Saturday 28 December 2013

The Yellow Duster Sisters

Finished December 28
The Yellow Duster Sisters by Susan Kennaway

This memoir covers the years of World War II when Susan and her older sister Gyll were evacuated from Watford to Africa and then their return to England.
The decision is made to send the girls to Africa where their mother's sister works as a governess. They stay with the family she works for, who have a son and a daughter. The daughter, Mavis, is the same age as Susan. They hadn't previously met their aunt, and find her hard to warm up to. Their new guardian treat them as poor relations, forcing them to wear patched up clothes, adhere to strict rules, and go to bed at six.

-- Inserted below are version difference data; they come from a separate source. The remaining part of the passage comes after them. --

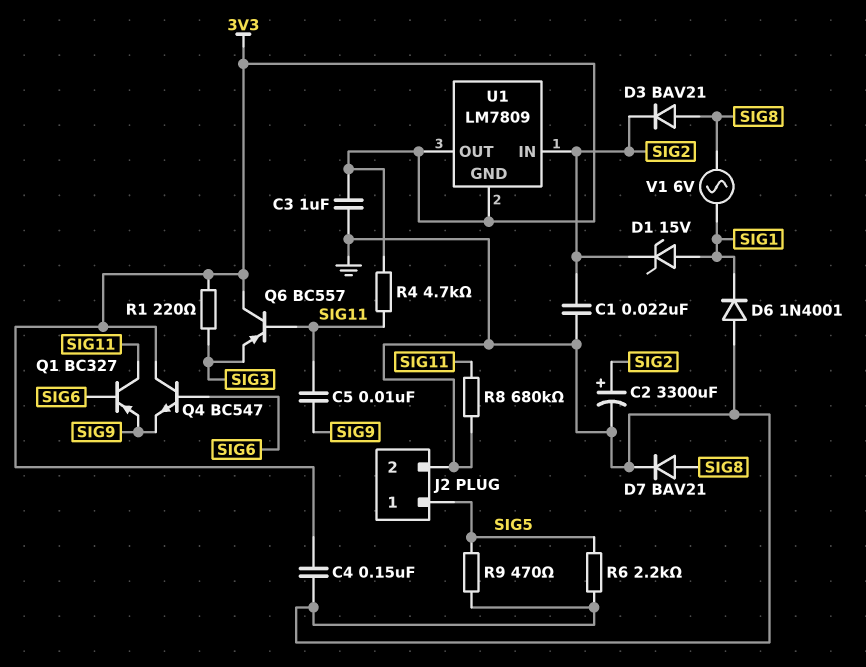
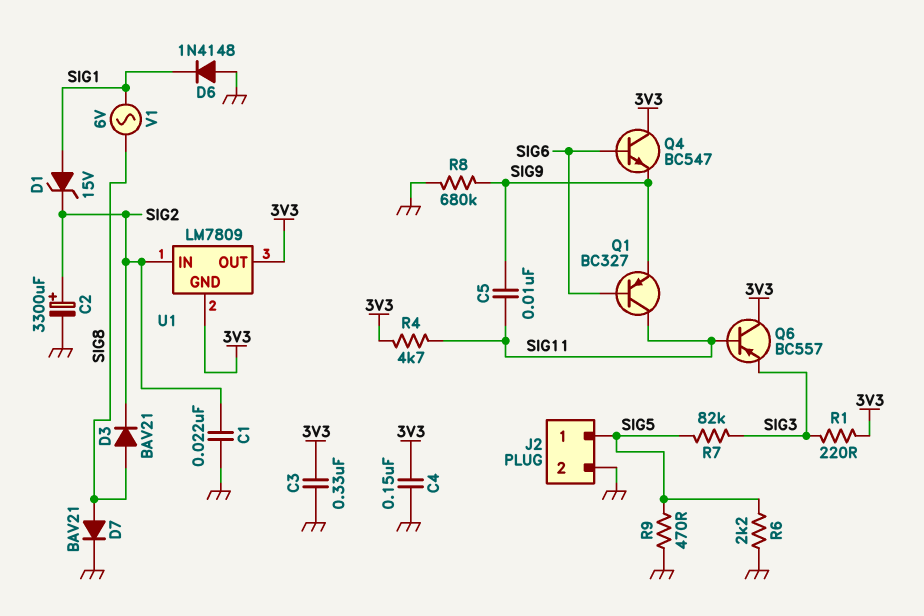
C3: 1uF (3V3, GND) -> 330nF (3V3, GND)
D6: diode 1N4001 (A GND, K SIG1) -> diode 1N4148 (A GND, K SIG1)
R7: none -> 82k (SIG3, SIG5)
R8: 680k (GND, SIG11) -> 680k (GND, SIG9)

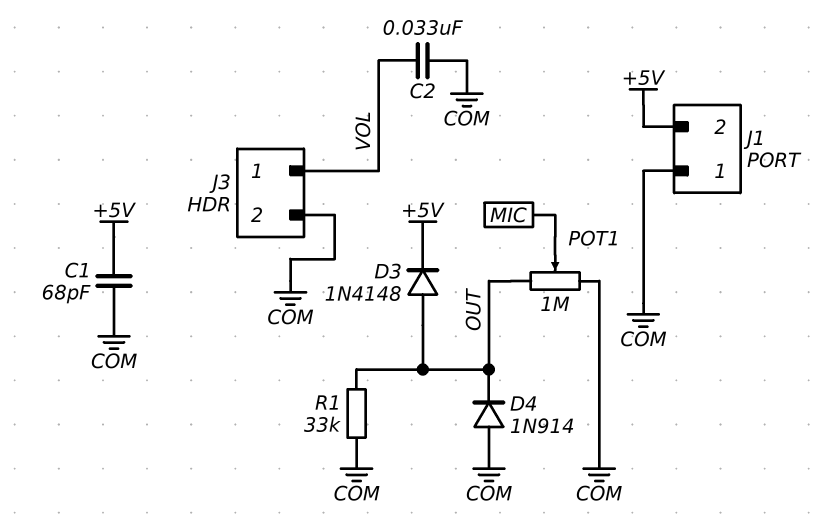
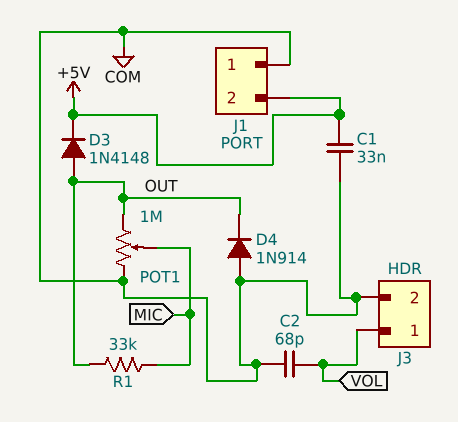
C1: 68pF (+5V, COM) -> 33nF (+5V, COM)
C2: 33nF (COM, VOL) -> 68pF (COM, VOL)
R1: 33k (COM, OUT) -> 33k (MIC, OUT)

Unbeknownst to the girls, their father had sent the guardians money for their upkeep, but they were made to feel as charity cases. When the letters from home grow further and further apart and then stop coming altogether, the sister feel completely abandoned and find comfort only in each other.
In the fall of 1942, the girls are sent from their guardians in Rhodesia to a boarding school in South Africa. By the spring of 1943 ships heading to England are starting to take civilians, and with the girls desperate for their old life they manage to work with their guardians to arrange a chaperoned passage back to England.
The second part of the book covers their return to England until the end of the war.
The girls are disappointed that no one meets their ship, but manage to get to London on their own where their father meets them. Their mother is in Scarborough working with Polish servicemen and the father living alone with servants. Neither parent seems glad to see them, and their father soon packs them off to a very strict boarding school where once again only being together makes it bearable.
The unhappiness with this time in their lives comes through clearly and looking it back on it several decades later hasn't dulled the pain for Susan. This amazingly open and honest memoir brings the loneliness felt by those girls to life.